La polémica por el acuerdo para la financiación singular de Cataluña ha reabierto la discusión sobre si un Estado dividido en autonomías con amplias competencias propias debe avanzar en la senda de una mayor descentralización de poderes

Banderas de las comunidades autónomas en el Senado.
Banderas de las comunidades autónomas en el Senado.

La organización territorial es uno de los asuntos que más tiempo lleva arrastrando la democracia española. La Constitución diseñó un Estado de las Autonomías cuyo despliegue a lo largo de los años ha terminado dibujando un país cuasifederal. El pacto PSC-ERC sobre la financiación catalana ha resucitado la cuestión de si España debe avanzar —y cómo— en esa senda federal.

Mariola Urrea Corres, profesora de Derecho Internacional y de la UE de la Universidad de La Rioja, cree que falta una verdadera cultura política que permita recurrir a soluciones federales sin aspavientos. En opinión del escritor y analista político Ignacio Peyró, estamos ante el enésimo trampantojo de nuestro debate público, donde una idea sirve para pedir aquello que uno quiera.

España será más federal… o no será

Mariola Urrea Corres

Ocurrió entonces y ahora no es muy distinto. De hecho, el acuerdo que condujo a la aprobación de la Constitución en 1978 fue posible porque contempló un proyecto de federalización para España. La propuesta fue camuflada, sin embargo, bajo el trampantojo de una nomenclatura que entonces resultaba menos hostil: Estado de las Autonomías. La innovación semántica sirvió para avanzar. Pero con el paso del tiempo ha contribuido a perpetuar cierto estigma sobre la palabra federal que hoy, lamentablemente, dificulta los debates de presente y futuro en nuestro país. No importa si discutimos sobre la financiación singular para Cataluña o sobre cómo asumir la responsabilidad de los menores no acompañados que llegan a Canarias.

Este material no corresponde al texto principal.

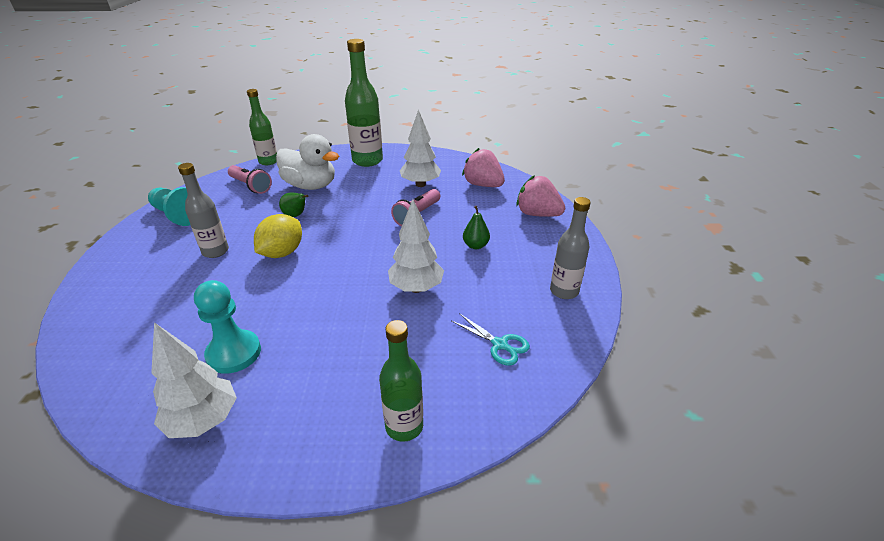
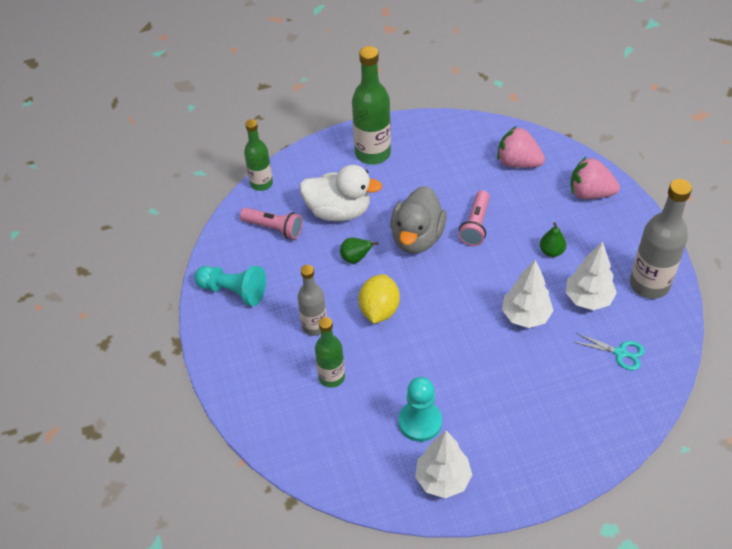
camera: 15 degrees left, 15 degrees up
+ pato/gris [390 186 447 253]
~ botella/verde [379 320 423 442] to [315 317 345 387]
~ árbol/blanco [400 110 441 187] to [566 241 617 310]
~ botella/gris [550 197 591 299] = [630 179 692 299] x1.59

La desconfianza frente a lo federal en España viene de antiguo y trae causa de un error de concepto muy asentado. Lo federal ni es división ni supone abrir la puerta a la autodeterminación. Lo federal es pacto (foedus), es decir, acuerdo para conjugar unidad y diversidad reconociendo a esta última los cauces de expresión necesarios para un encaje en lo común. La síntesis expuesta advierte de la complejidad del empeño. No en vano, un Estado federal demanda una estructura jurídica de alta sofisticación técnica con instituciones, principios y reglas de funcionamiento propias, pero no solo. Lo federal es también, y principalmente, una cultura asentada en la cooperación leal y recíproca de todas las partes. Esto, como es obvio, no se improvisa.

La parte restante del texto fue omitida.